Failing to identify a stroke quickly can lead to a serious brain injury or death. People who suffer from these life-threatening conditions don't have much time to seek help. They may be paralyzed, unable to speak clearly and confused.

There are many myths about strokes that could cause someone to misdiagnose them. For example, on myth is that you can identify a stroke by looking at a person's tongue. If it's crooked, that's supposed to mean that they're having a stroke. That's not entirely true, though, and it is difficult to know what's "crooked" for one person compared to the next.

Instead of listening to myths, it's important for medical providers to follow the correct procedures for identifying a stroke.
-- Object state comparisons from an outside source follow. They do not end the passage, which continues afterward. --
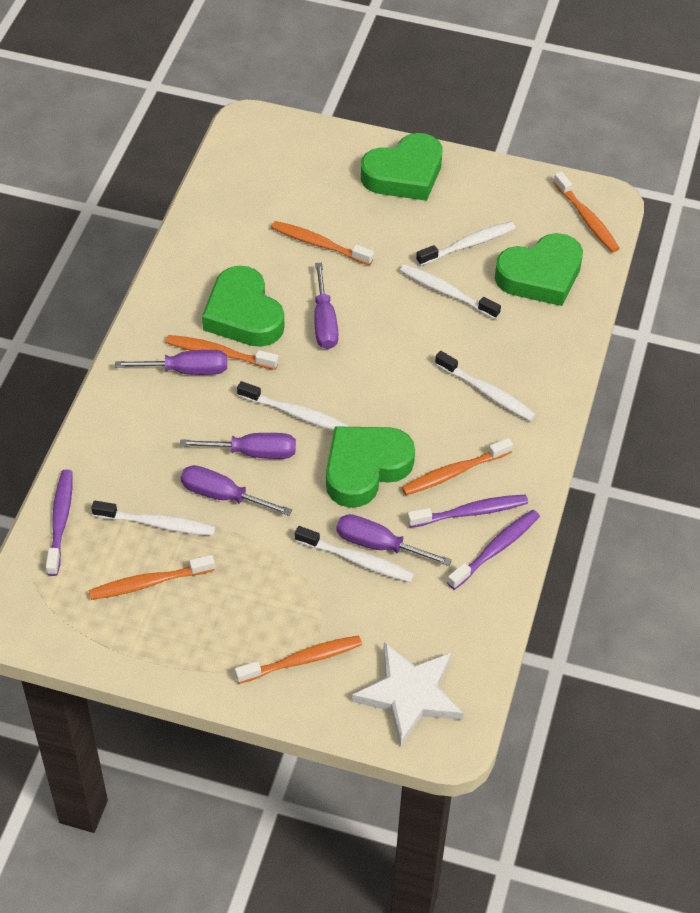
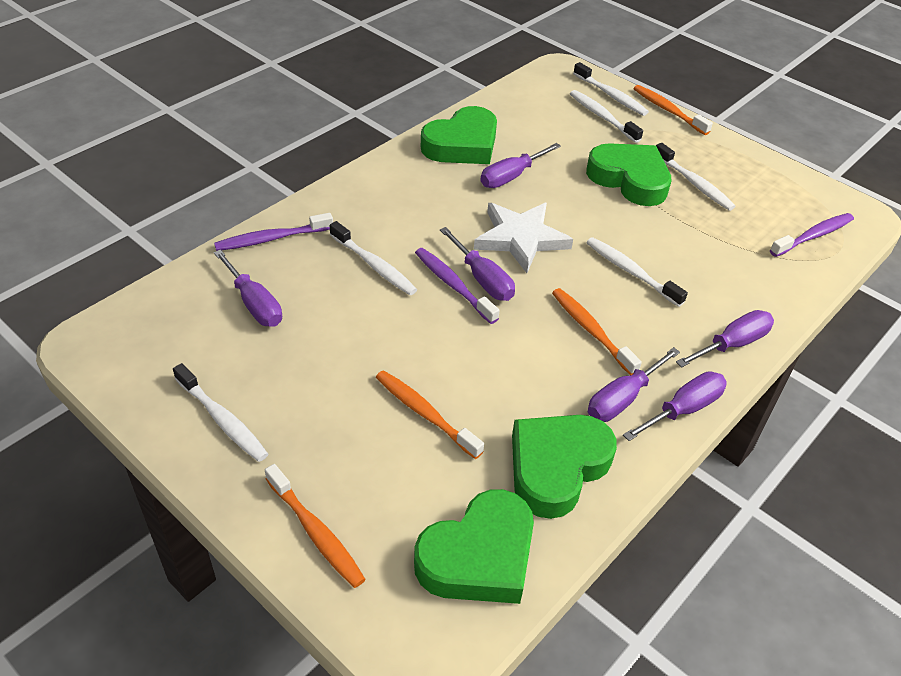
orange toothbrush: 6 -> 4
purple screwdriver: 5 -> 6

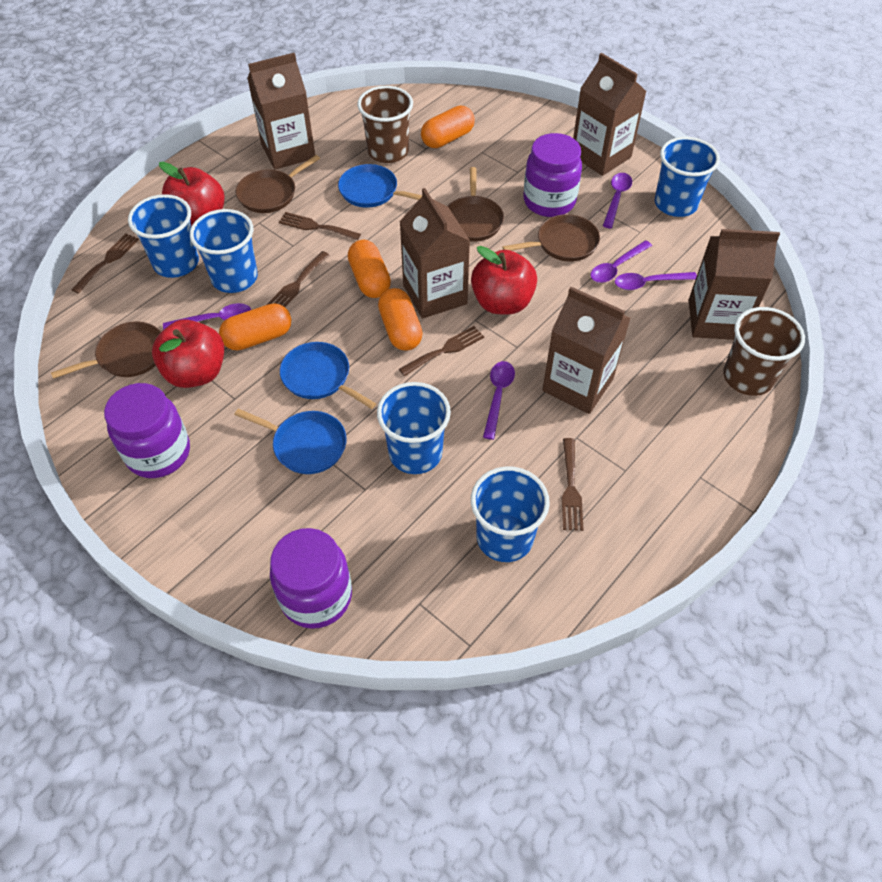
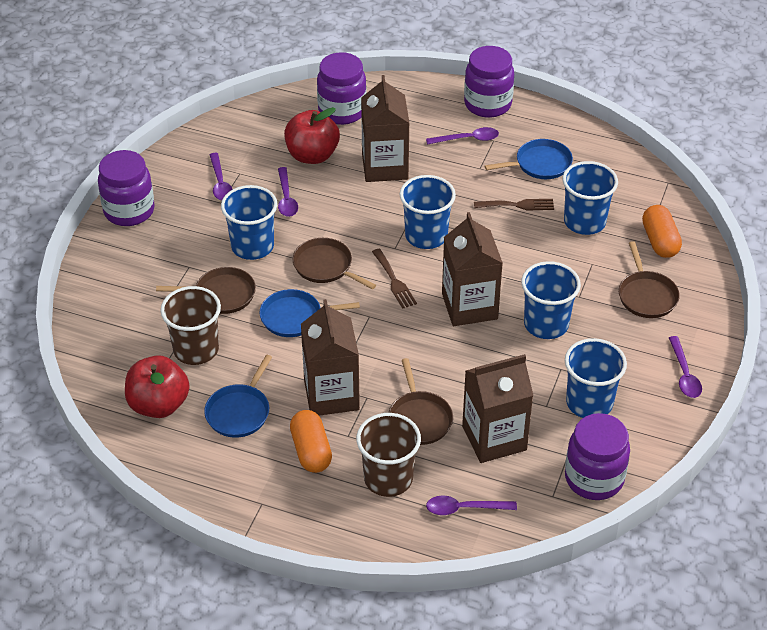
brown carton: 5 -> 4
brown fork: 5 -> 2
orange capsule: 4 -> 2
purple jar: 3 -> 4
red apple: 3 -> 2

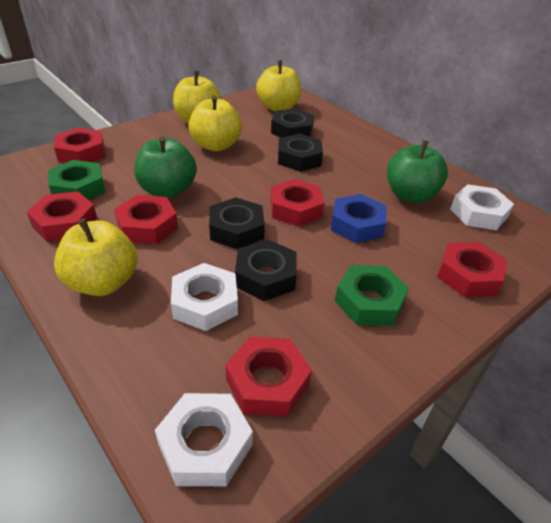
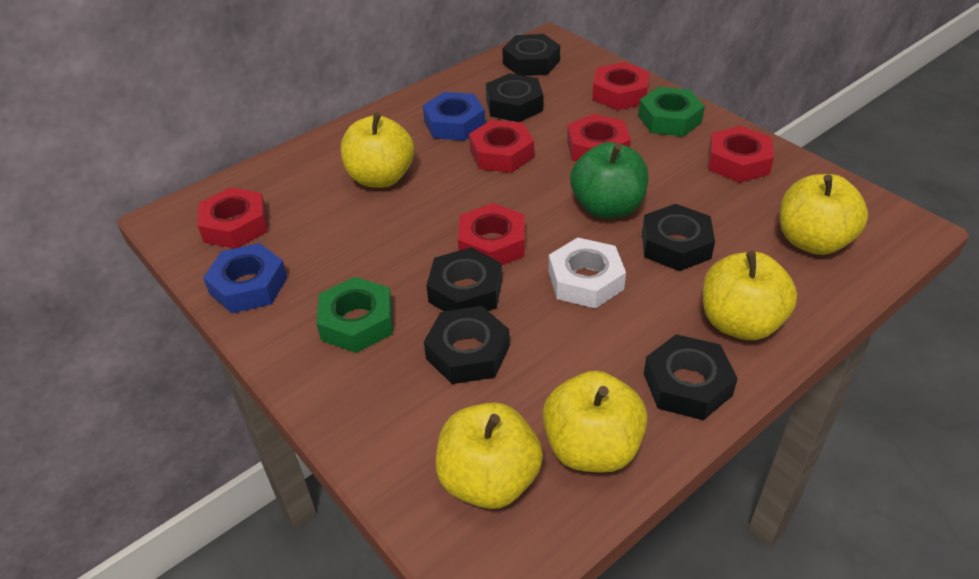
black nut: 4 -> 6
blue nut: 1 -> 2
green apple: 2 -> 1
white nut: 3 -> 1
yellow apple: 4 -> 5

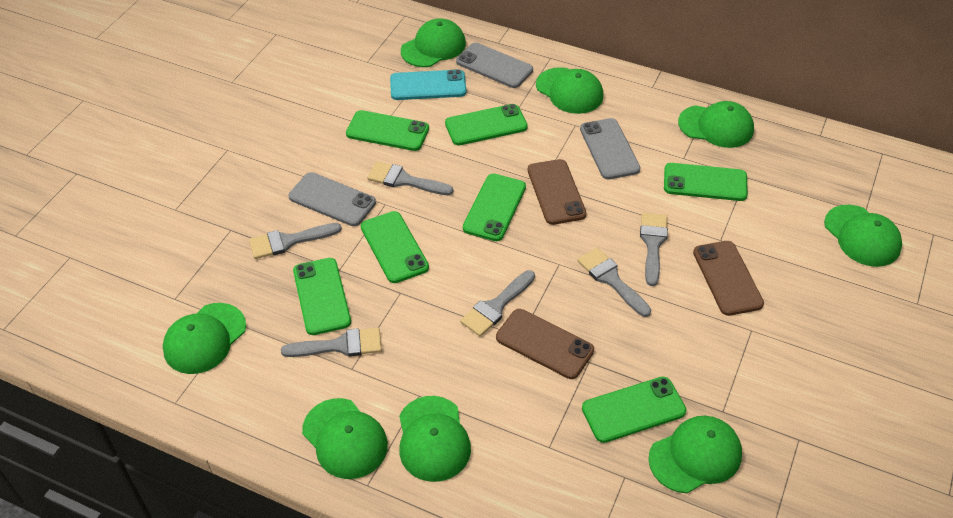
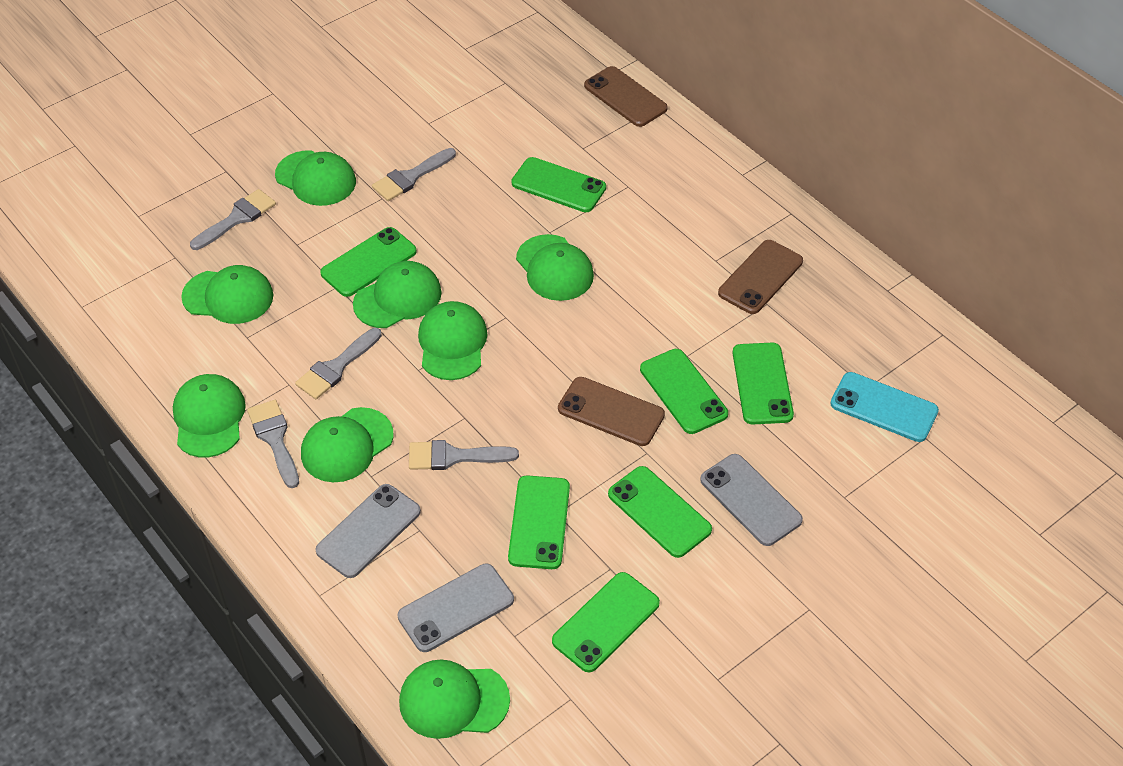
grey brush: 6 -> 5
What are they?

1. They should look for numbness and weakness

Numbness or weakness in the arms, legs or face can be a sign of a stroke. It's particularly important to identify if the numbness or weakness is on one side of the body or both.

2. They should recognize sudden dizziness and trouble with balance

Someone struggling with a medical emergency may not be able to stand well. He or she may be weak and unable to balance. He or she may be uncoordinated and have problems walking from one place to another, needing assistance from those around him or her.

3. They should identify head pain

A headache with no known cause such as dehydration, a hit to the head or chronic migraines could be a sign of a stroke. If in doubt, the medical practitioner should make sure to complete tests to rule out a stroke.

If a medical provider identifies a stroke early, he or she may be able to deliver medications to the patient that can help stop and potentially reverse some of the damage that has been done. Families can help by tracking symptoms and calling for emergency help as soon as possible.